Thank you for listening!
February 13, 2012
Monday morning. I’m still trying to taper down on the prednisone – at 10 mg now. My ankles feel a little better, surprisingly. I hope this isn’t just a fluke. Too many pills; no wonder I always feel like throwing up in the morning. I suppose I should try to spread out taking them but then I’d probably forget. I’ve started taking plaquenil again too. I had kind of “decided” on my own to stop taking it. Well, it was mostly laziness and forgetfulness that decided for me. I’m determined to get these ankles better so I can take a trip in June. If that means choking down all of these pills then I’ll do it.
February 7, 2012
Good news! I passed my class at KFAI last night. Well, I’m pretty sure I passed it. After I completed the practical portion, my teacher said I passed as long as I pass the written part (which I think I did). Backing up, for the last five weeks I’ve been taking a board certification class at a community radio station here in Minneapolis. During the class we learned how to use the equipment in the studio and run the board so that we can engineer radio shows if we get board certified. It’s been a really fun class, I’ve met some very nice people and I’m excited to start working on some shows. And who knows, maybe someday I’ll even end up with my own show there.

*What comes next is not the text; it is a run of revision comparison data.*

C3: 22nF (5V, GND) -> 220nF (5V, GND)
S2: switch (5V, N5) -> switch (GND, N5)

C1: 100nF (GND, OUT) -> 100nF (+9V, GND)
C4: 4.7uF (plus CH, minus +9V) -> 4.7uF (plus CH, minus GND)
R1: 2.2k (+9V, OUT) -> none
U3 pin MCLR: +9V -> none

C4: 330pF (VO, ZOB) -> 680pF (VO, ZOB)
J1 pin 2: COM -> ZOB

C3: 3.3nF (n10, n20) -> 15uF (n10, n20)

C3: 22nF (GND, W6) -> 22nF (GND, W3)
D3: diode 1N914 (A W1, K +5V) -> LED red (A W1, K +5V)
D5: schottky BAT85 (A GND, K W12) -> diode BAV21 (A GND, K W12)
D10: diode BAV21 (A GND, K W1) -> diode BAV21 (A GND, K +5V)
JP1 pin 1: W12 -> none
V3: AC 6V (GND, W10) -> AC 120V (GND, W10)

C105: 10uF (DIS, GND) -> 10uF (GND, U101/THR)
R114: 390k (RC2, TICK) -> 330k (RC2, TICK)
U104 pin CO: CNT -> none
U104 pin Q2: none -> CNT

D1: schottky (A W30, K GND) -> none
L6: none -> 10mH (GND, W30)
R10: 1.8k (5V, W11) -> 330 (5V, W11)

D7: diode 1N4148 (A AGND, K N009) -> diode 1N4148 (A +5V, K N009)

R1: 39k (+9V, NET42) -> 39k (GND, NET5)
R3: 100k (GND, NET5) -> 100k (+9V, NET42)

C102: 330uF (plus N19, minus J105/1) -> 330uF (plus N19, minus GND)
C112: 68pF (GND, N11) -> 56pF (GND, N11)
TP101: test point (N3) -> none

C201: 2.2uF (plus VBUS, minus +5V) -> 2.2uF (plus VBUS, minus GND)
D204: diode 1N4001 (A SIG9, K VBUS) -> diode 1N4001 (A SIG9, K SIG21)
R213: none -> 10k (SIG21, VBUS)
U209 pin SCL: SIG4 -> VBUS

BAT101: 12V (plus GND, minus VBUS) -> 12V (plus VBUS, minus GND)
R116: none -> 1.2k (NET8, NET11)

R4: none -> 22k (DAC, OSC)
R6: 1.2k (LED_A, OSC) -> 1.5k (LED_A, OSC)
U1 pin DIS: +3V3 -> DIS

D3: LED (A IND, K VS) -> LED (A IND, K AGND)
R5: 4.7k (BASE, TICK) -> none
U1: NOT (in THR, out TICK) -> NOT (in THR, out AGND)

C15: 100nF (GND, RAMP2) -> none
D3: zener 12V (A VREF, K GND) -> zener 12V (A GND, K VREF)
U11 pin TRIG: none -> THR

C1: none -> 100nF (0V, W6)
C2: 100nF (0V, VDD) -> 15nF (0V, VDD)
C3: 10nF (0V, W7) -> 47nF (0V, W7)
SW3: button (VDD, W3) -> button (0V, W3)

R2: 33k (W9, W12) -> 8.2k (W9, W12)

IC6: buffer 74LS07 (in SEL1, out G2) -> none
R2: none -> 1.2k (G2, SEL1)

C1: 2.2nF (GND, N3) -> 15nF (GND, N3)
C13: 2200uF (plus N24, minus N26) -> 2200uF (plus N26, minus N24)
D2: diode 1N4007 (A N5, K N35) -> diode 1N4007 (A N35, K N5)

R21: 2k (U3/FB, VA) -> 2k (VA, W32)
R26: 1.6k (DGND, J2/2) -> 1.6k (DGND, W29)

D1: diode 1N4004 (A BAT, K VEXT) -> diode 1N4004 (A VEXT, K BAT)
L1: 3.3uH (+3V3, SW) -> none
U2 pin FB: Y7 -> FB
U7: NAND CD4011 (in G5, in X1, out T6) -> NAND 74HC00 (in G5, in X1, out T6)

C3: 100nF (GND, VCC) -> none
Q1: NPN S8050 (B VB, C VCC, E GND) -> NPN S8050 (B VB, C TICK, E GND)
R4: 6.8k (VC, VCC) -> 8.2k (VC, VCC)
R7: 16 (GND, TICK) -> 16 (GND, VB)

KFAI is volunteer-run and is made up of a great mix of creative, diverse people and shows, which I find impressive. Whatever happens, I’m just really happy that I completed the class and that I’m starting to make some real efforts at doing things in life that I’m actually interested in. I’ve neglected this for far too long, for some reason. It also feels good to actually finish something. Usually I’m the queen of starting projects and then becoming distracted and forgetting about them. Not this time! And I’m excited to see what comes my way next – at KFAI, with photography stuff, writing, and whatever else I want to try. It’s hard when I’m in considerable pain most days, lethargic, cranky, depressed – but I know I have to keep moving forward. This little class at KFAI has been good inspiration for that. I want to feel like a living human being again and not just some robotic lump of flesh that swallows pills and goes to doctor appointments.
Check out KFAI online: www.kfai.org
November 29, 2011
I had my Remicade infusion yesterday and it went fine, as usual. And it was boring, as usual. There was a young girl in the “infusion bay” next to me who was watching TV and had Ru Paul’s reality drag show blaring. So annoying. There was a young guy in another bay blabbing really loudly too, which was also getting on my nerves. If I have to sit hooked up to an I.V. for three hours I’d prefer it to be quiet, but eh, what can you do? I had planned to read a lot more of my book but instead wasted a lot of time playing with my new iPhone. So addictive! That’s all I have to report, really. I’m glad the infusion is done until the next one in eight weeks. Then I’ll have to start fighting with my insurance company and deal with the stress of getting financial assistance for the year. My insurance “starts over” January 1st AKA turns to crap. I know I shouldn’t complain though because at least I have insurance. I can’t imagine what it must be like for people who have RA or other chronic illnesses who can’t afford insurance. It’s criminal, really. I end up paying a ton in out-of-pocket costs, but I’d be so far in debt if I didn’t have any insurance.
Ah, what else is new? I drove again tonight for a bit. Exciting! I also have not taken any pain medications today, although I might have to pop a Percocet before bed. Ok, I’m going to go watch a movie or something.